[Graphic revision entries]
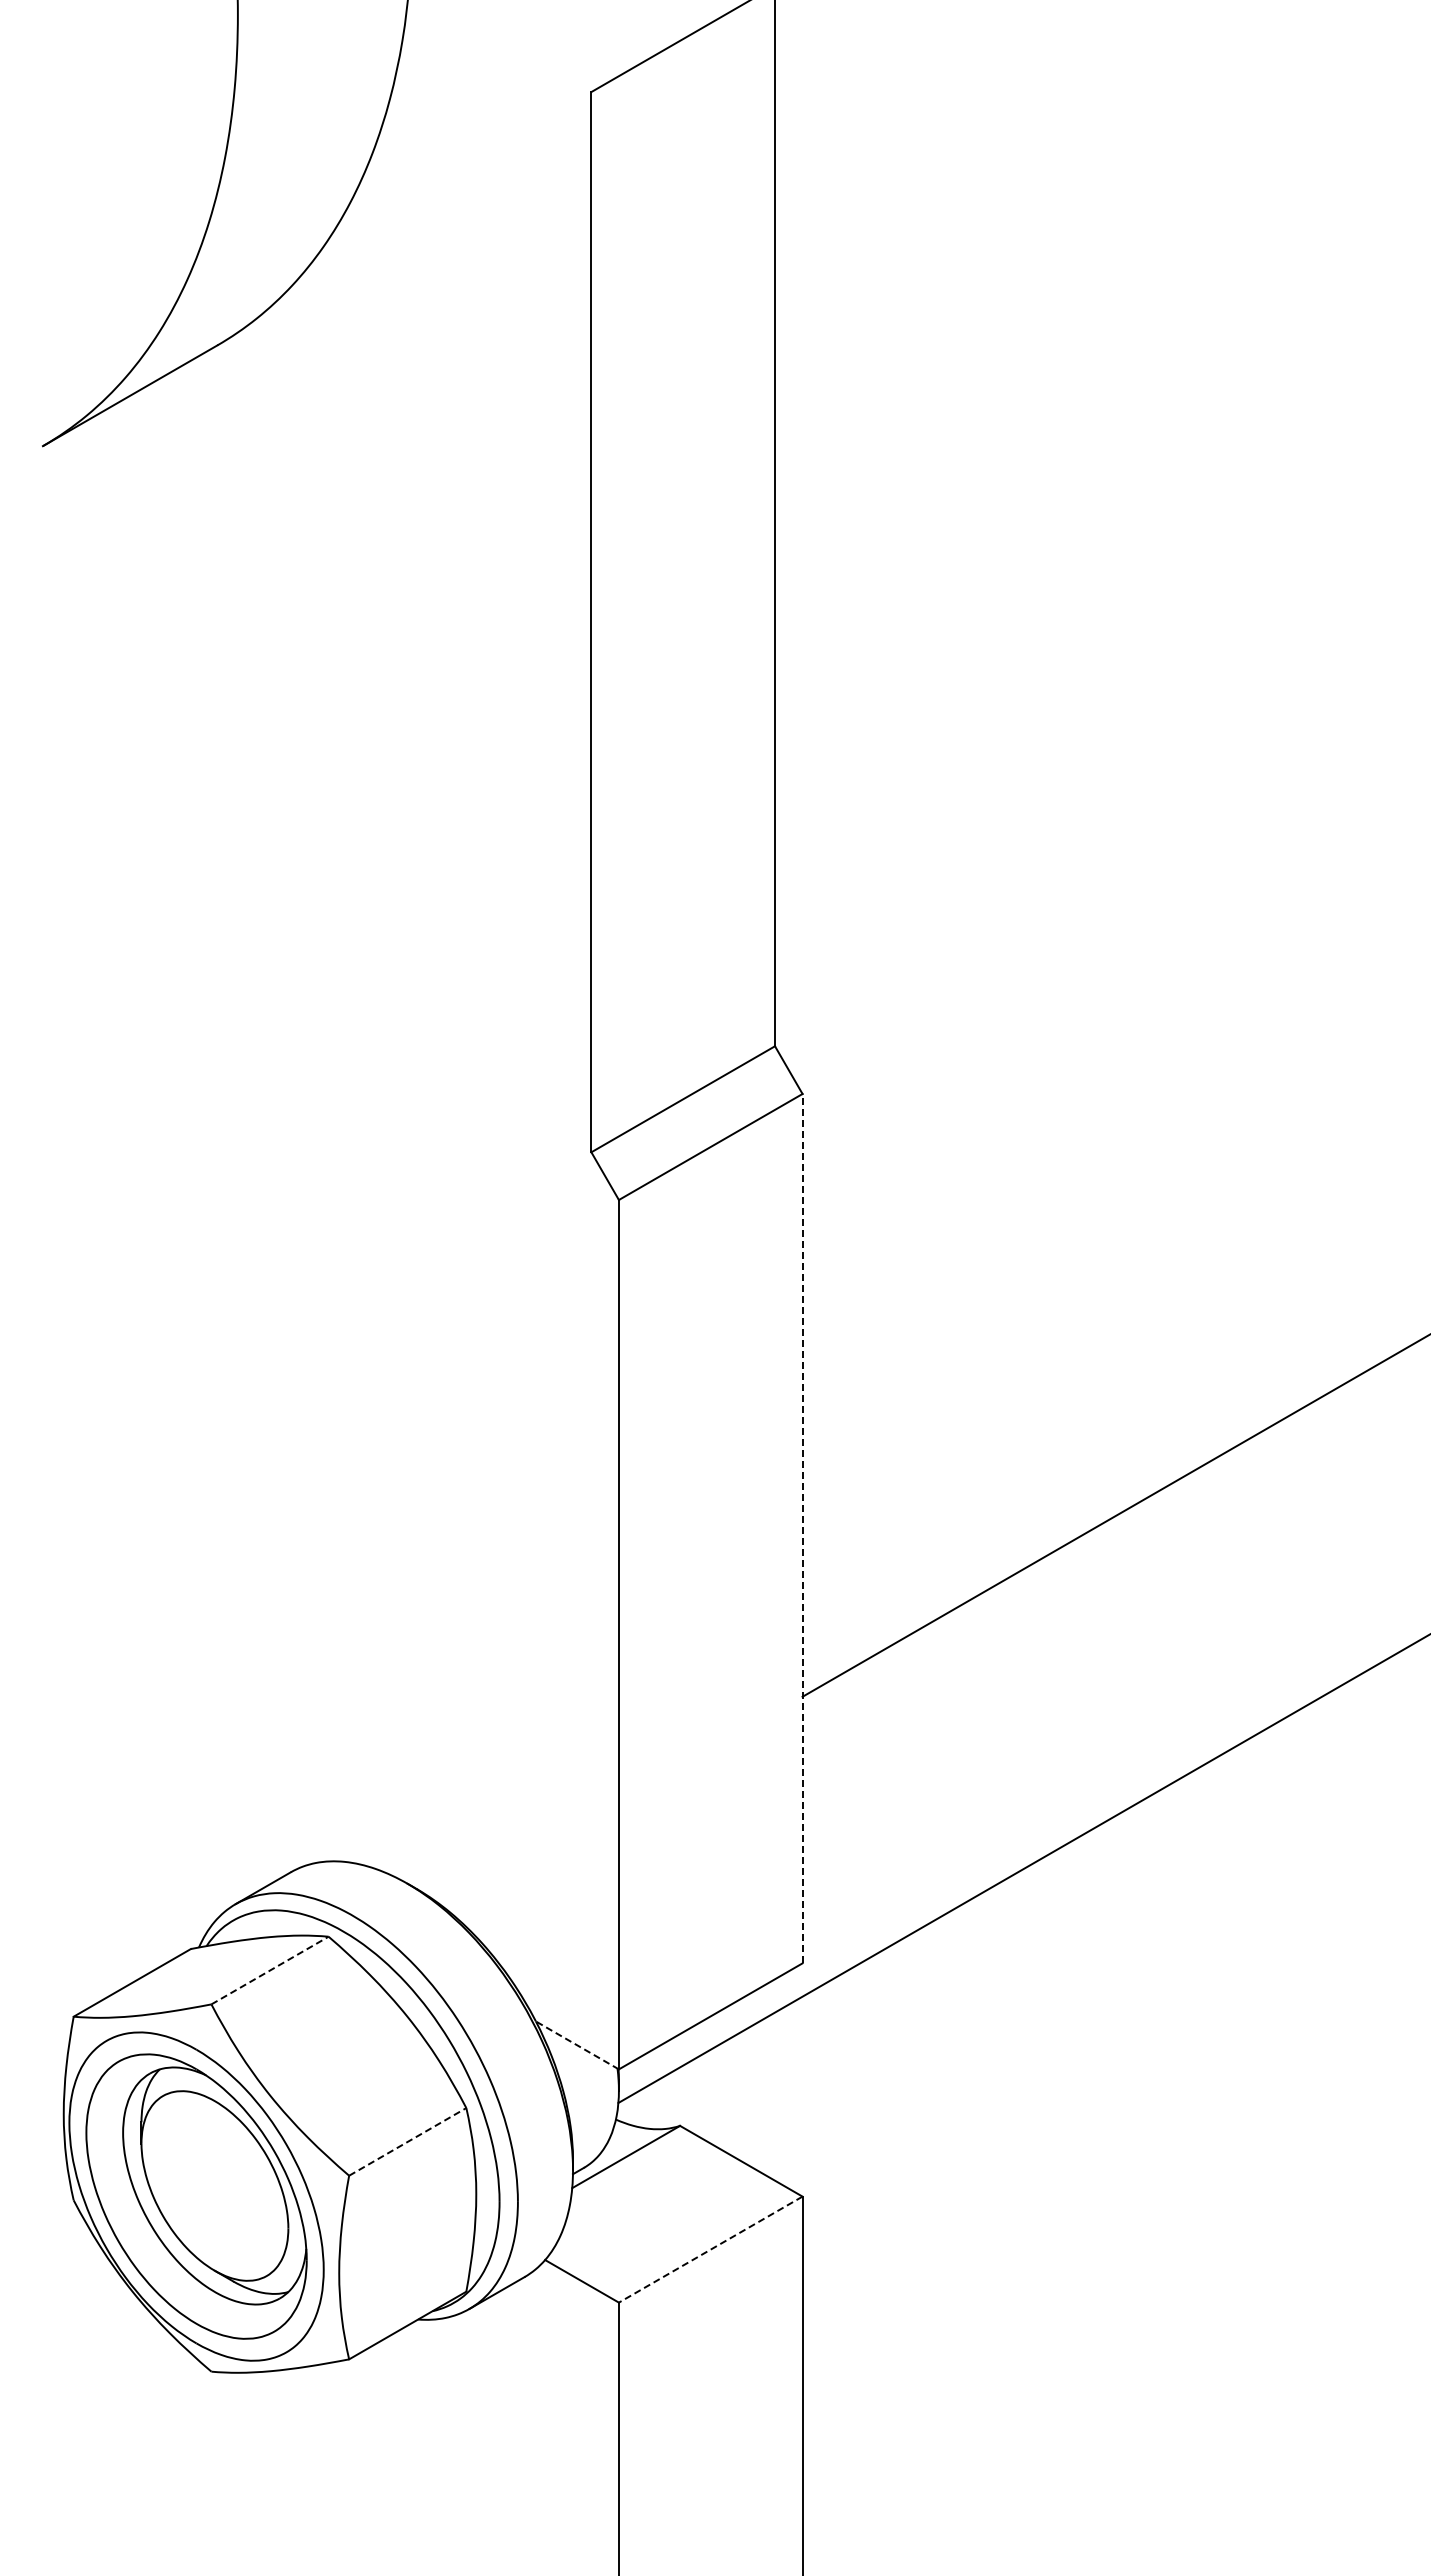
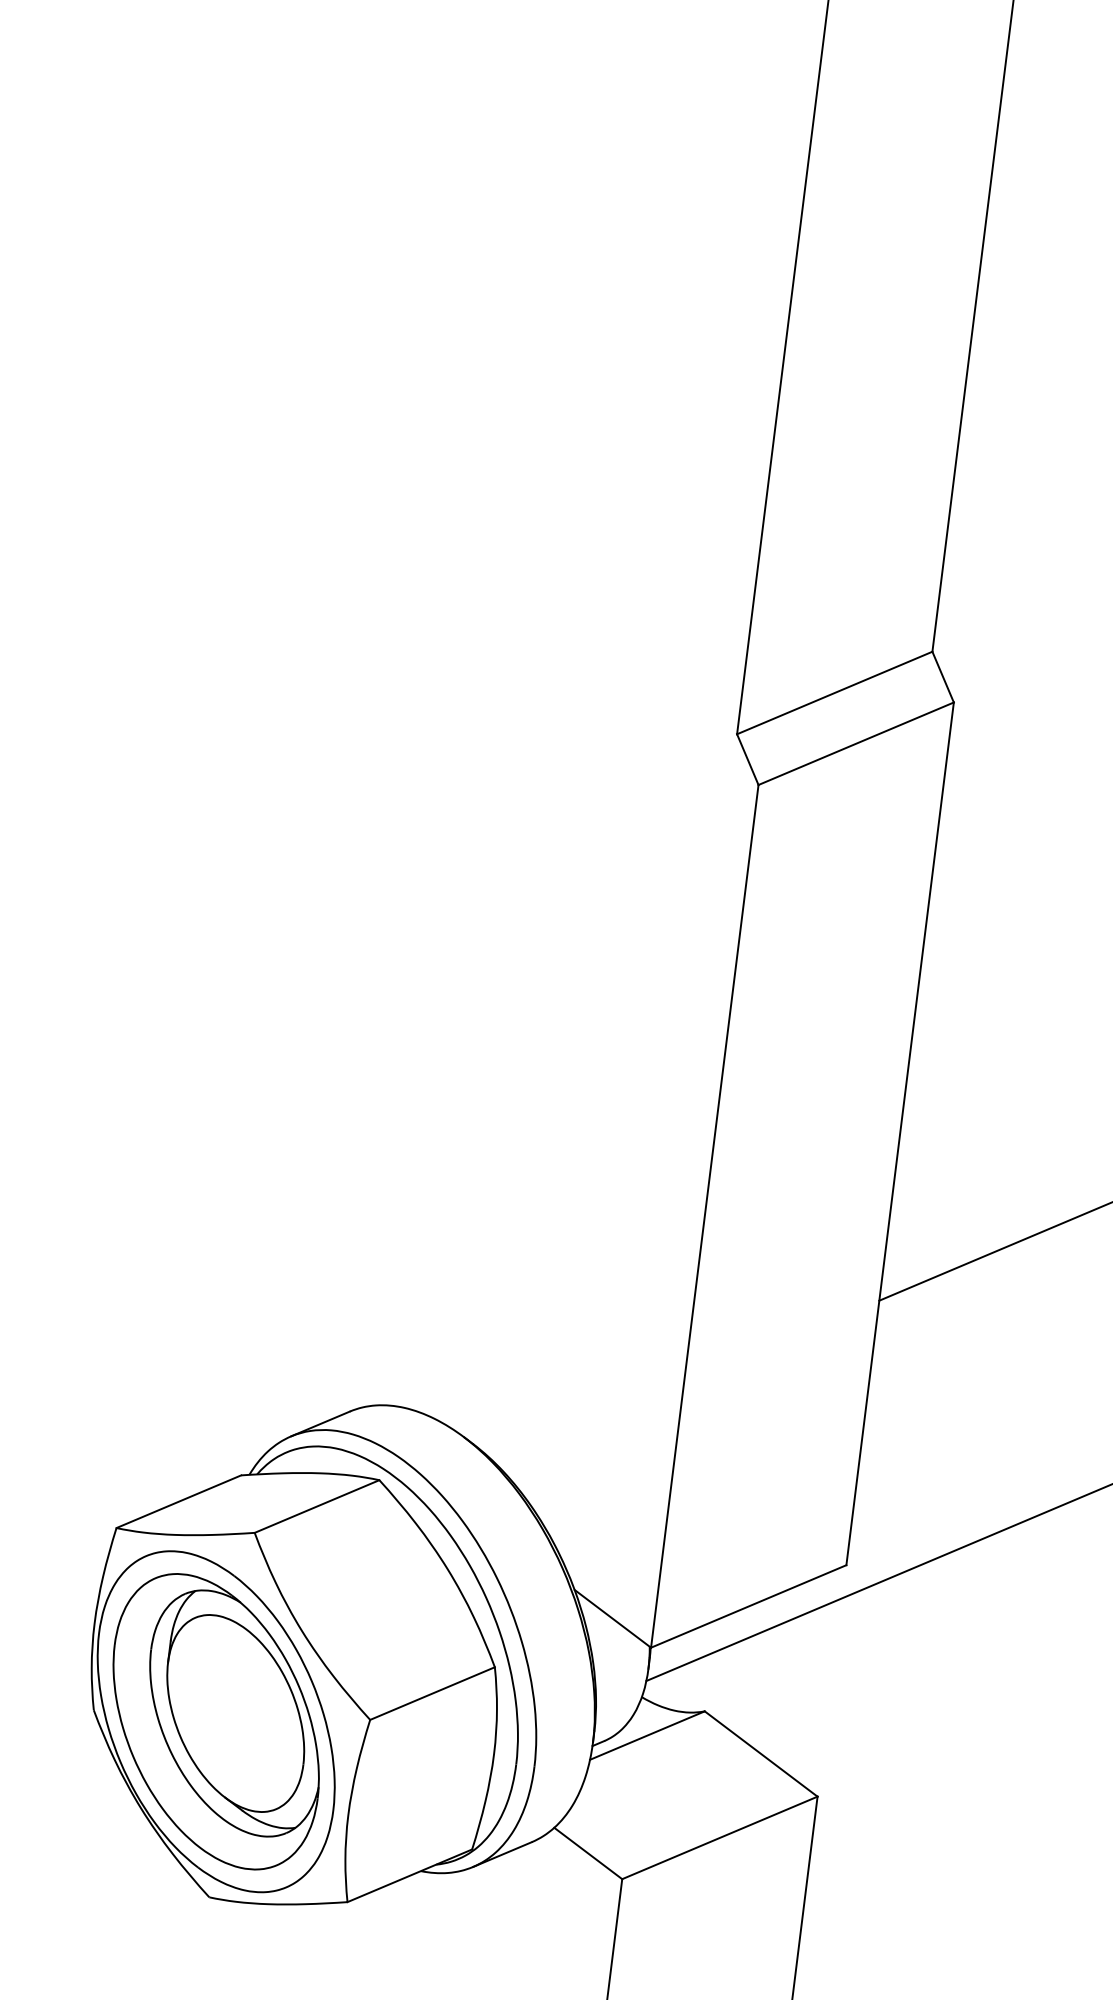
line: (802, 1528) -> (900, 1133), dashed -> solid
line: (270, 1970) -> (317, 1506), dashed -> solid
line: (577, 2045) -> (612, 1618), dashed -> solid
line: (407, 2141) -> (432, 1693), dashed -> solid
line: (710, 2249) -> (719, 1837), dashed -> solid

AIM OF THE EXERCISE:
Except for the pictures, set down each line of the records exactly as it appears.

RESULT BELOW:
line: (802, 1528) -> (900, 1133), dashed -> solid
line: (270, 1970) -> (317, 1506), dashed -> solid
line: (577, 2045) -> (612, 1618), dashed -> solid
line: (407, 2141) -> (432, 1693), dashed -> solid
line: (710, 2249) -> (719, 1837), dashed -> solid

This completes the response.